CHARLESTONƒ—Rachel Neubauer recently took the helm as the new associate director of young adult ministry for the diocese.

Prior to coming to Charleston, she worked as the stewardship and ministry coordinator at St. Mary Magdalene Church in Simpsonville for two years. Neubauer, 28, said she became actively involved with the young adult community while in the Upstate, noting that the group shares a strong camaraderie from walking the same path and asking the same questions.

“There’s such a wonderful group of young adults in the state,” she said. “It’s so encouraging for the Church.”

When Valerie Soop, former associate director, mentioned that she was leaving, Neubauer prayed about the path God wanted her to take.

Born and raised in the Diocese of Peoria in Illinois, Neubauer said her entire family still lives there, save one uncle in Atlanta. While she misses her parents, her three sisters, and especially her young nieces and nephews, she said this is where she felt called.

“I’m happy to serve and be here,” she said. “There’s a sense of peace that comes from following God’s will.”

Neubauer moved south over the holidays, and said she’s finally settling in and recently joined Sacred Heart Church.

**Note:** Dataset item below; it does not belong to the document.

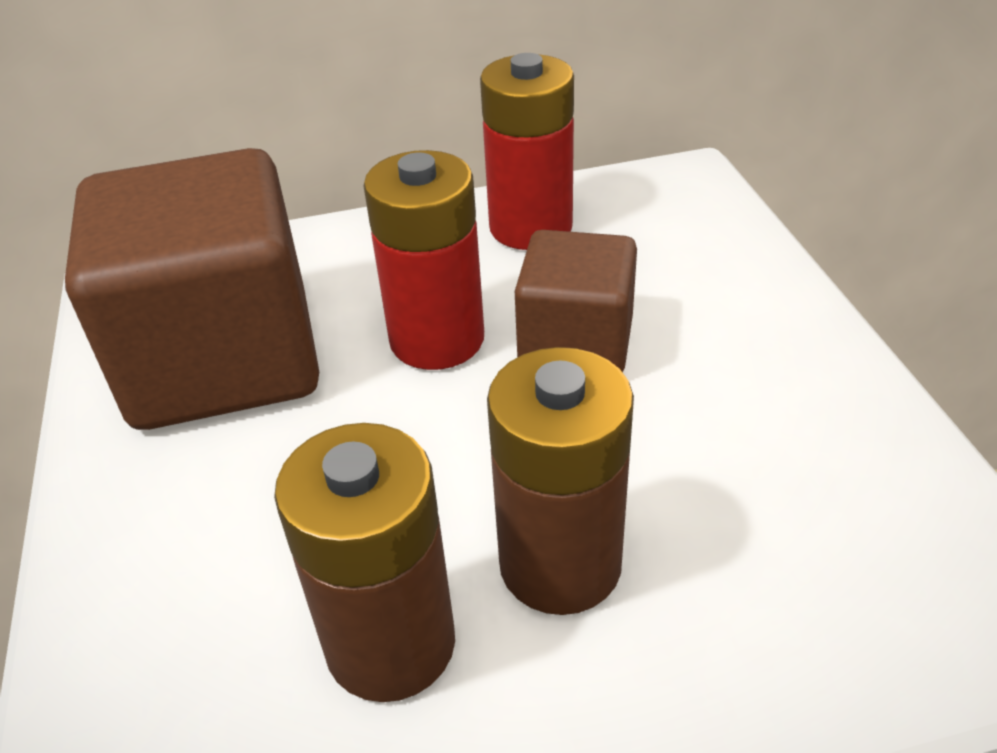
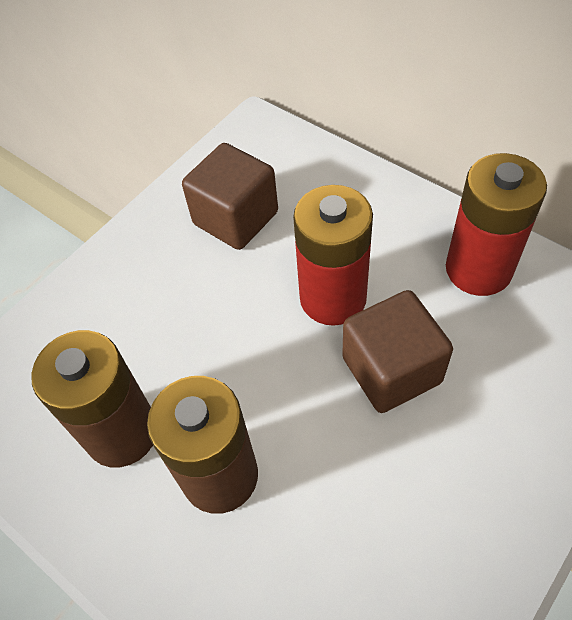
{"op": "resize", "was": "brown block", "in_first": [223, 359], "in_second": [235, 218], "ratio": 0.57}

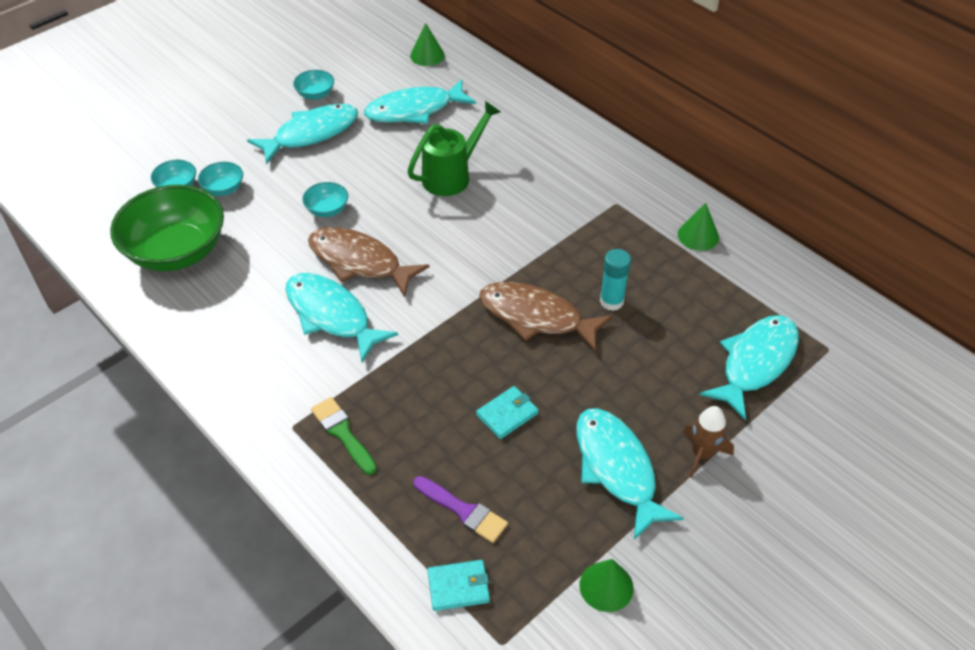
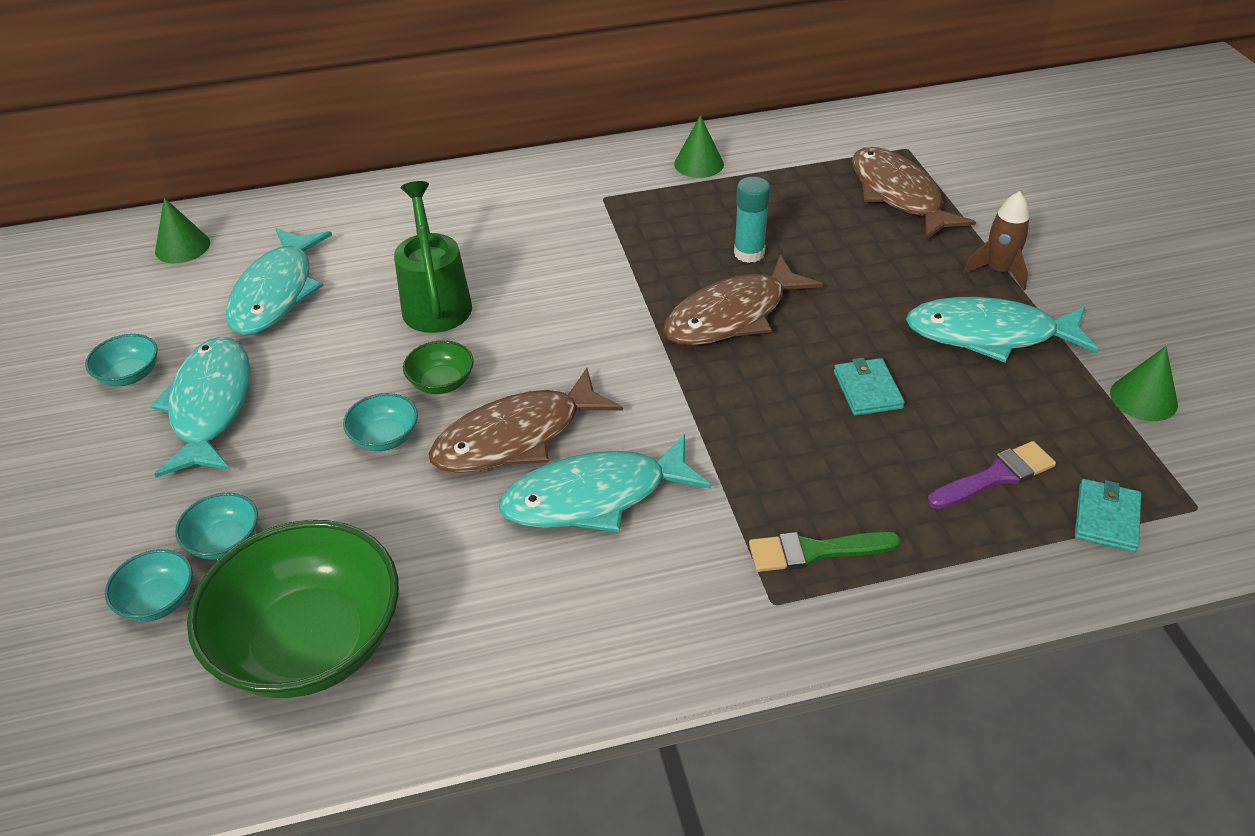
{"op": "recolor", "was": "teal toy fish", "now": "brown toy fish", "in_first": [755, 363], "in_second": [898, 195]}
{"op": "insert", "now": "green deep dish", "in_second": [441, 382]}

A graduate of Western Illinois University, she started as a music major, has a love for theater and orchestra, and plays several instruments, including guitar.

Her first big project will be the Lenten Days of Recollection, which will be held on Fridays in four deaneries. She is also helping new groups in Seneca and Fort Mill become established, and continues collaboration with the vocations department.

“We’re called to have hope, we’re called to be joyful,” she said. “I see this happening all over the world.”